My phone rang and I picked it up.

“I feel like a fucking Navy Seal out here,” Trevor said, “roaming from battle to battle with all this gear, loading new batteries into my phone like clips into an M-16.” He paused, and all I could hear was the swirling sound of feet and voices. I thought maybe he'd passed out. “Jesus,” he said in a moment, “I need to use that in a meeting next week.”

“Will you just tell me what state you're in?” I asked again.

“Forty-nine million plus nine in options,” he said. “So, yes, fifty-eight, loosely speaking.”

“Leonard almost found the shadow network yesterday,” I said, trying to get Trevor's attention. Trying to bring him into my conversation. “He almost found it in Budapest.”

“But I really wanted to hit sixty,” Trevor said, moving forward without me.

“And we had a rogue section in the DMZ,” I said, knowing he heard nothing.

“What I'd like some day,” he said, “is to hit sixty.”

“And SWAT is seeing problems everywhere,” I said, staring out the window. Feeling the cold air pressing against the window in front of me. “It's coming in from all sides,” I said quietly.

“But,” he said, “fifty-eight's not bad.”

“I've got some things I'd like to talk about,” I said, making an empty attempt to bring up Omaha.

“Every week,” he said now, “someone offers to sell me a Fadowsky journal.”

“Who does?” I asked, surprised. He'd never mentioned offers to buy a Fadowsky journal.

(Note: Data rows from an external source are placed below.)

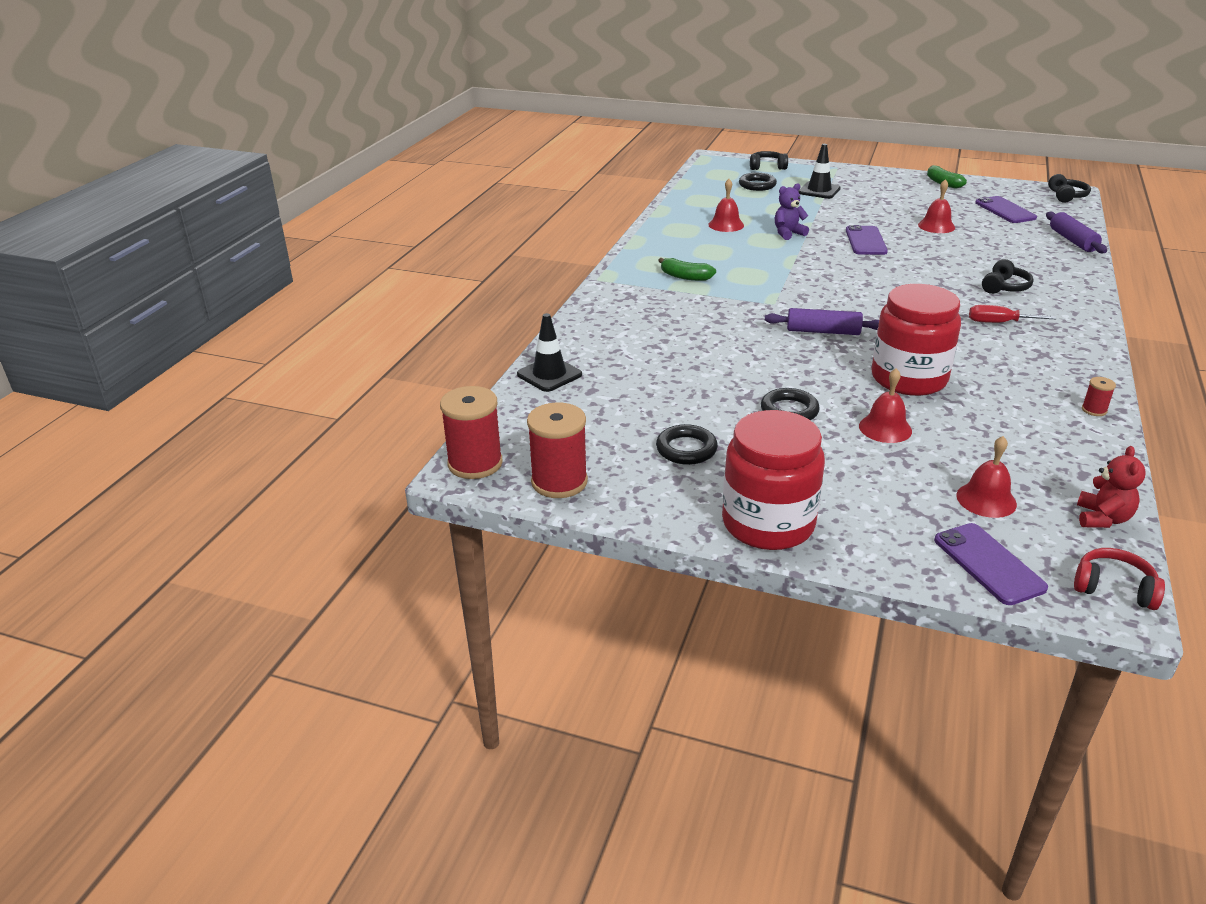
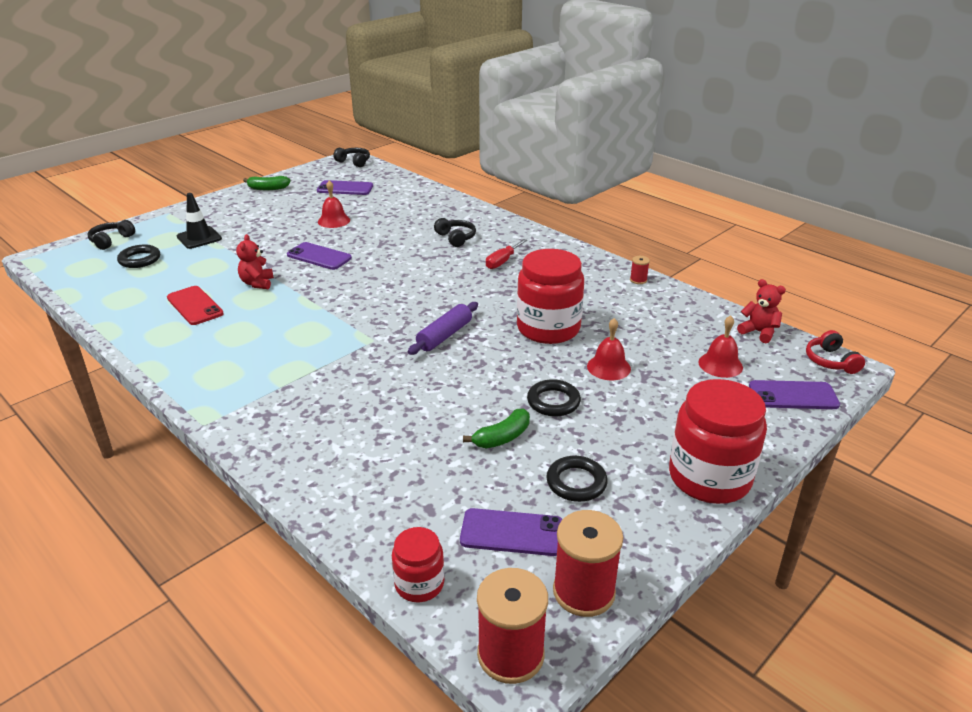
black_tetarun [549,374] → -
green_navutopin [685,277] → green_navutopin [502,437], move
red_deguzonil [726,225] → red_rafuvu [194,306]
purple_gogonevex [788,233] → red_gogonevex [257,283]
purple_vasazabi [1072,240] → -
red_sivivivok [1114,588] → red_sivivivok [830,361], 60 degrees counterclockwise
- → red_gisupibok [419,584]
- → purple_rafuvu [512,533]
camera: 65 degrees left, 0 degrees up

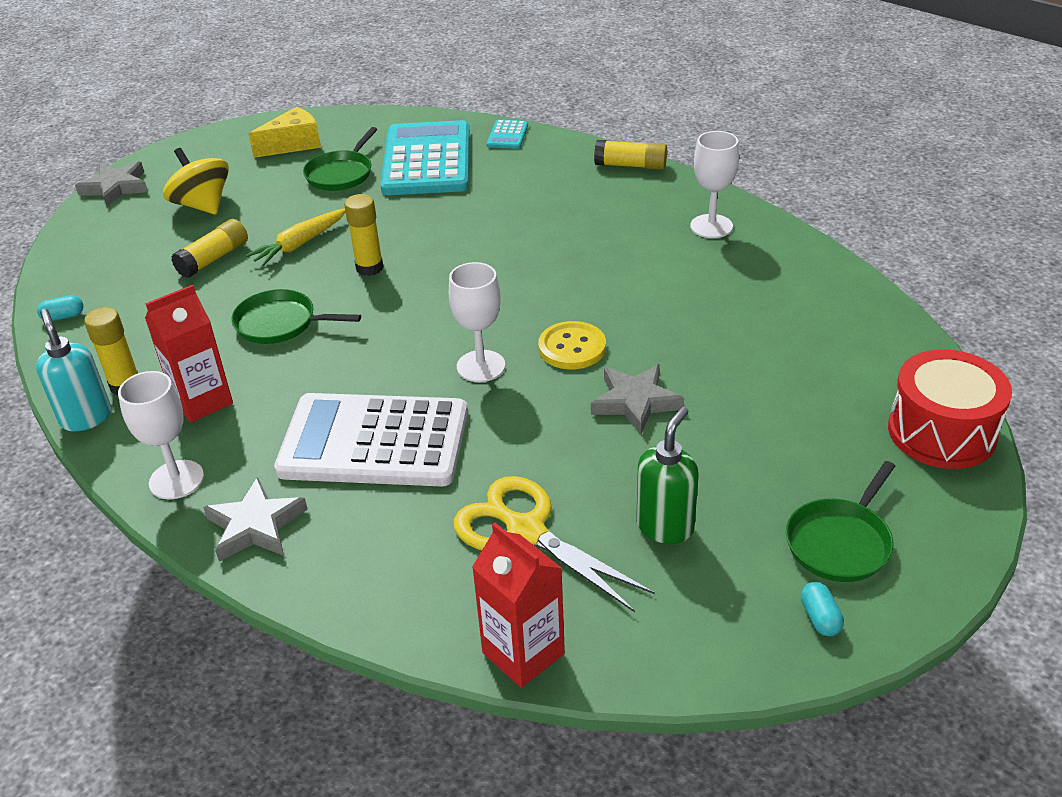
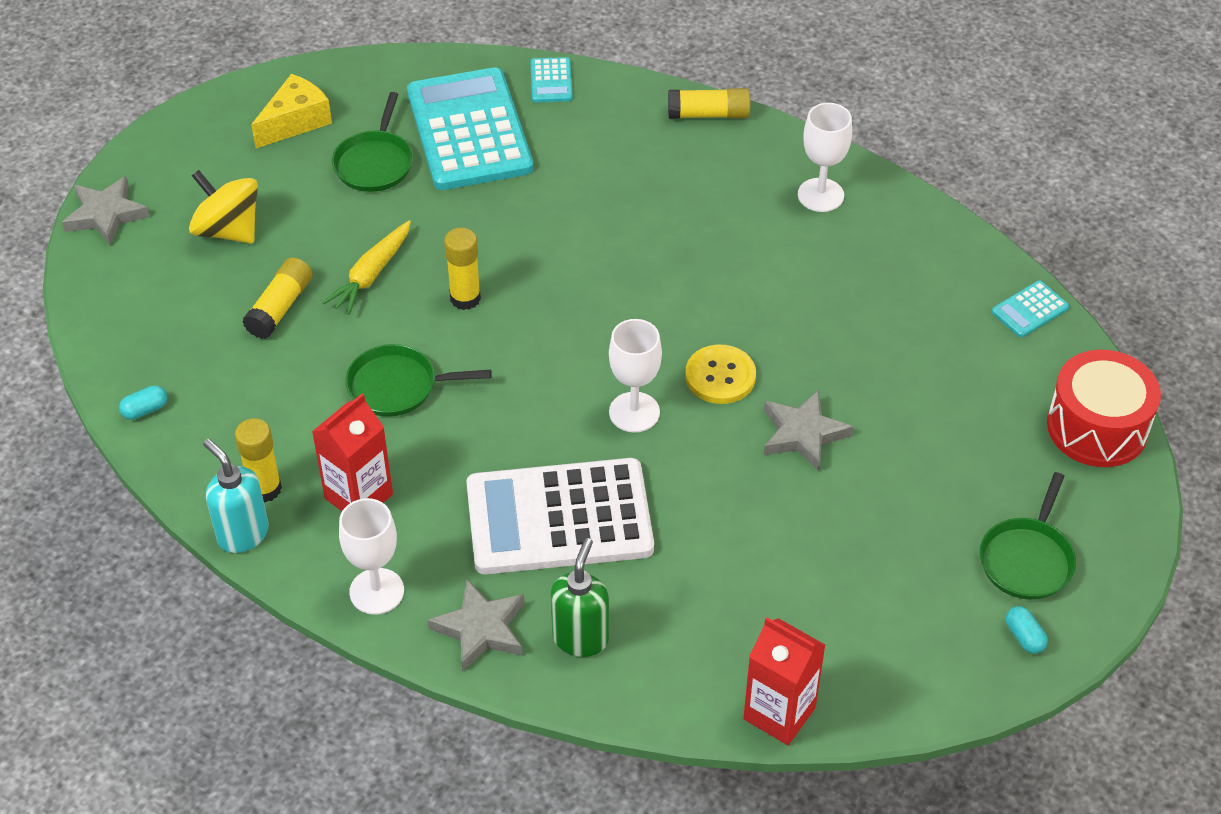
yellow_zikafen [525,531] → -
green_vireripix [665,526] → green_vireripix [580,638], move
- →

“Which reminds me,” Trevor said, his voice clear and rapid, rising above the blurring noise of the airport around him. “We need to raise our prices across the board, five to ten percent, in my opinion, which I know we'll have to fight about, so let's wait till I'm in New York and I can argue for it in front of the full team, do a cost/benefit, whatever, but I'll go ahead and preview you on the outcome: I'll win because at some point this week—need to check my notes—I raised the prices for certain types of companies. Called it our ‘Focal Service.' The masses love that shit.
Focal
Service. It came to me on the spot. Amazing. So, anyway, schedule a meeting and we'll talk about it. What was I saying? Oh. No. Right. Right, because the more people I sign up, the more who seem to want to be sold. These people are fucking sheep, Robbie, just following each other around.”

“And you're the sheepherder,” I said, thinking again that he wouldn't hear me.

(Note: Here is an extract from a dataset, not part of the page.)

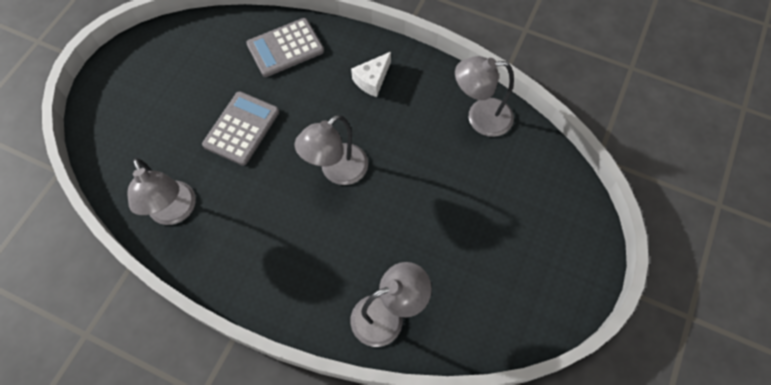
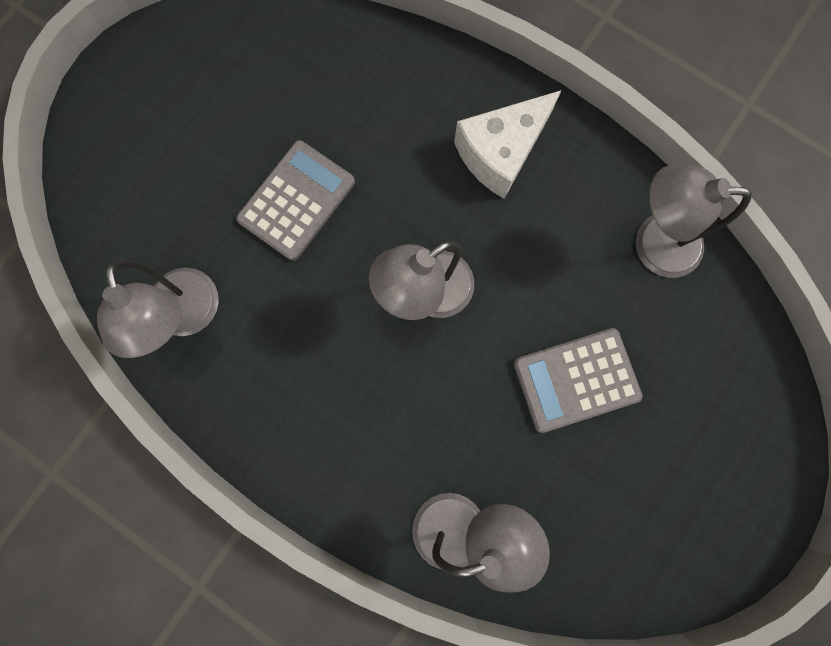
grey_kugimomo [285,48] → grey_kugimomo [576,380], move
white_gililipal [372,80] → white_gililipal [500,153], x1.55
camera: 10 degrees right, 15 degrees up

“Yeah, and you're my three-legged little sheepdog, you lame piece of shit!” he yelled. “I'm not a fucking sheepherder! That's the stupidest fucking thing I've ever heard! Next time I'm in New York I'm going to shave your ass with a pair of sheep shears! Put me through to your assistant so I can schedule a fucking time to shave your ass bald!”

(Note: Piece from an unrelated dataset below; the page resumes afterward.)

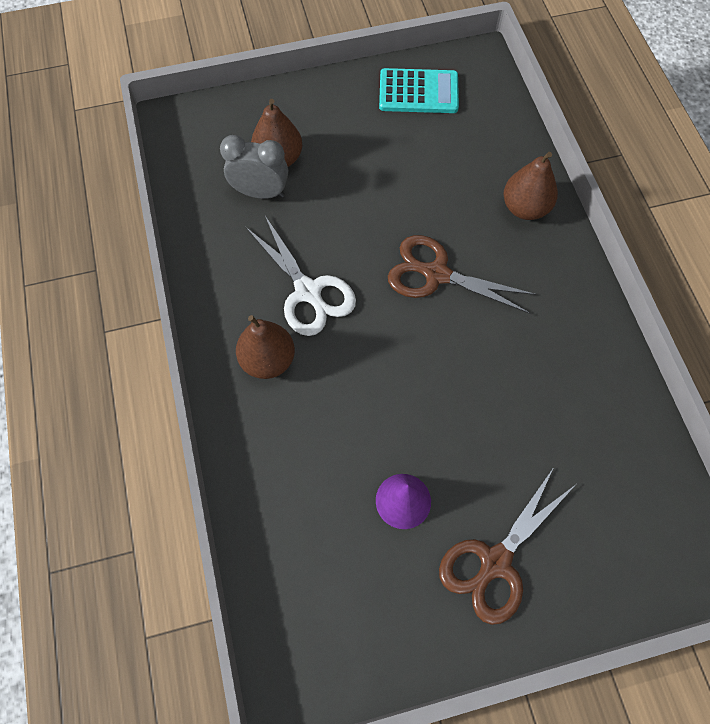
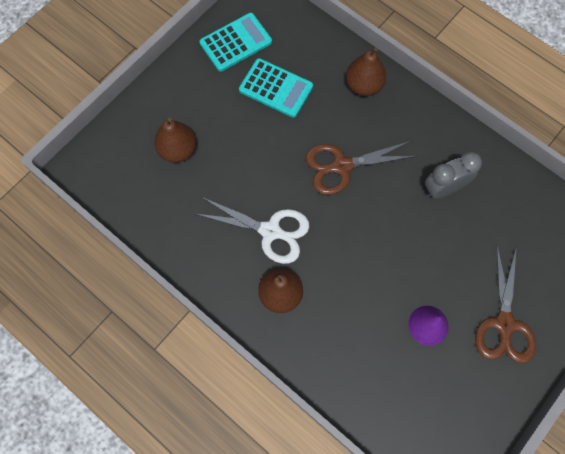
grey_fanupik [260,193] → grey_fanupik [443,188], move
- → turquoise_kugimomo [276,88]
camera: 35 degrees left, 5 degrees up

I started to laugh quietly, shaking my head. I closed my eyes, picturing this half-crazed salesman in a fine but wrinkled suit, screaming wildly into a cell phone as he marched toward Concourse B.

Mention Omaha.

Trevor was yelling away from the phone, “Keep moving, keep moving. It's an escalator. Stop acting like some sort of idiot savant.”

“Please tell me you're not wearing a company shirt,” I said, although I knew he wouldn't hear me. “A company hat. Tell me there's not a business card on your luggage.”

“I'm in Kansas City,” he said, “which is funny, really, because actually I have no idea what state I'm in. There were rumors of tornadoes in Cincinnati, so I ended up here. Have you ever heard of a fucking tornado in Cincinnati? It's some airline lie, I think. Fucking flight crew probably slept in.”